The one bright spot is that I am currently taking a methodology course which is creative, challenging, theoretical, and taught by a K-12 art education professor. My professor is probably in his mid-late fifties, has white hair and a goatee, and wears an earring. He only recently finished his PhD (at Stanford), and is all about bringin' some NoCal counterculture to the very conservative school of education where I am enrolled. About three weeks into the semester, he tried to poach me from the higher ed admin program. He can't imagine me studying policy, and I guess that I can see why. In his class, I get to put on my creative writing, art-loving, nerdy-joke-making, literary theory consuming, English major persona. I make my art education classmates look bad cuz the stuff that I submit to the class' webpage and for my assignments is often so "out there" that only the professor "gets" it. Imagine--a classroom space where I get to deconstruct (and then reconstruct from the pieces) higher education policy by way of Bhaktin. I can't imagine a happier place to be...

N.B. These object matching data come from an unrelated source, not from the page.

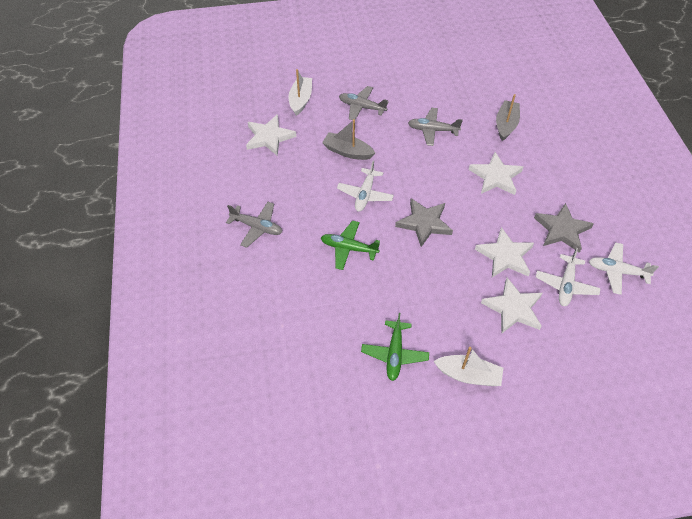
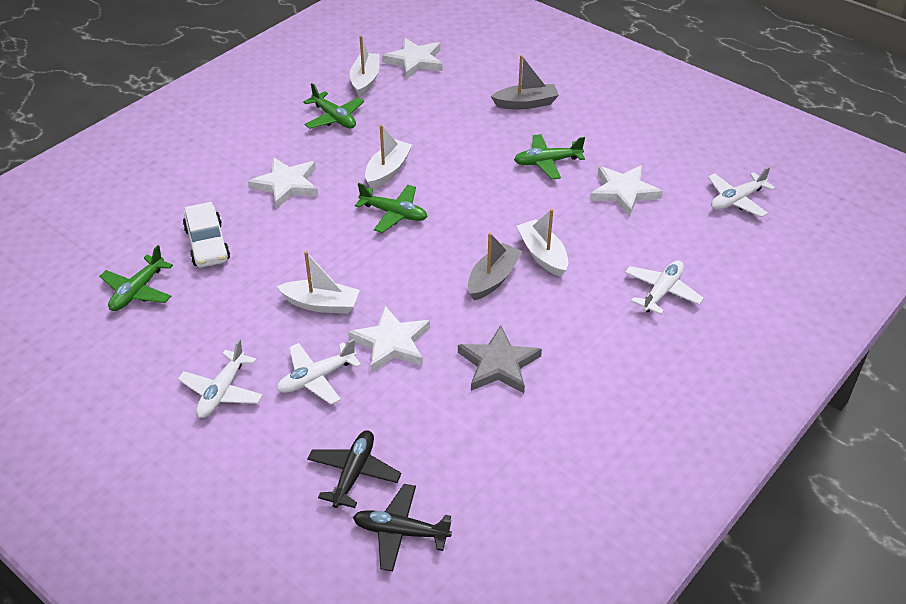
black plane: 0 -> 2
green plane: 2 -> 4
grey plane: 3 -> 0
grey star: 2 -> 1
white boat: 2 -> 4
white car: 0 -> 1
white plane: 3 -> 4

Then there's the rest of my classes. Uggg. Compared to my methodology course, everything else is a complete snoozefest of "been there, done that" policy regurgitations that make my skin crawl. If you ever wanted to know why no one in education policy leadership seems to have any creativity or vision, it's probably because of the grad school courses we take (and the material we're then forced to memorize and re-hash in our dissertation lit. reviews). All of those staid ideas are presented as "current" thinking, and then, to top it all off, the field itself is so conservative and afraid of "not getting funded" that it self-edits and self-regulates itself into discourses that often date back to the first Clinton administration. It's enough to make me wonder sometimes if my art education, ex-hippie professor sees something about me that I am too afraid to acknowledge for myself--that secretly I am in education only because I know that there are slightly more faculty positions available in this field than there are in the arts or humanities.

And with that glimpse into my state of being, I will close. I won't even get into how my assistantship funding got halved for next year (thanks, Gov!), or how I am basically prostituting myself out to make sure that I have enough assistantship funding for next year (have fingers, will stuff envelopes). Yeah, I'll save that for another posting. Maybe one for June.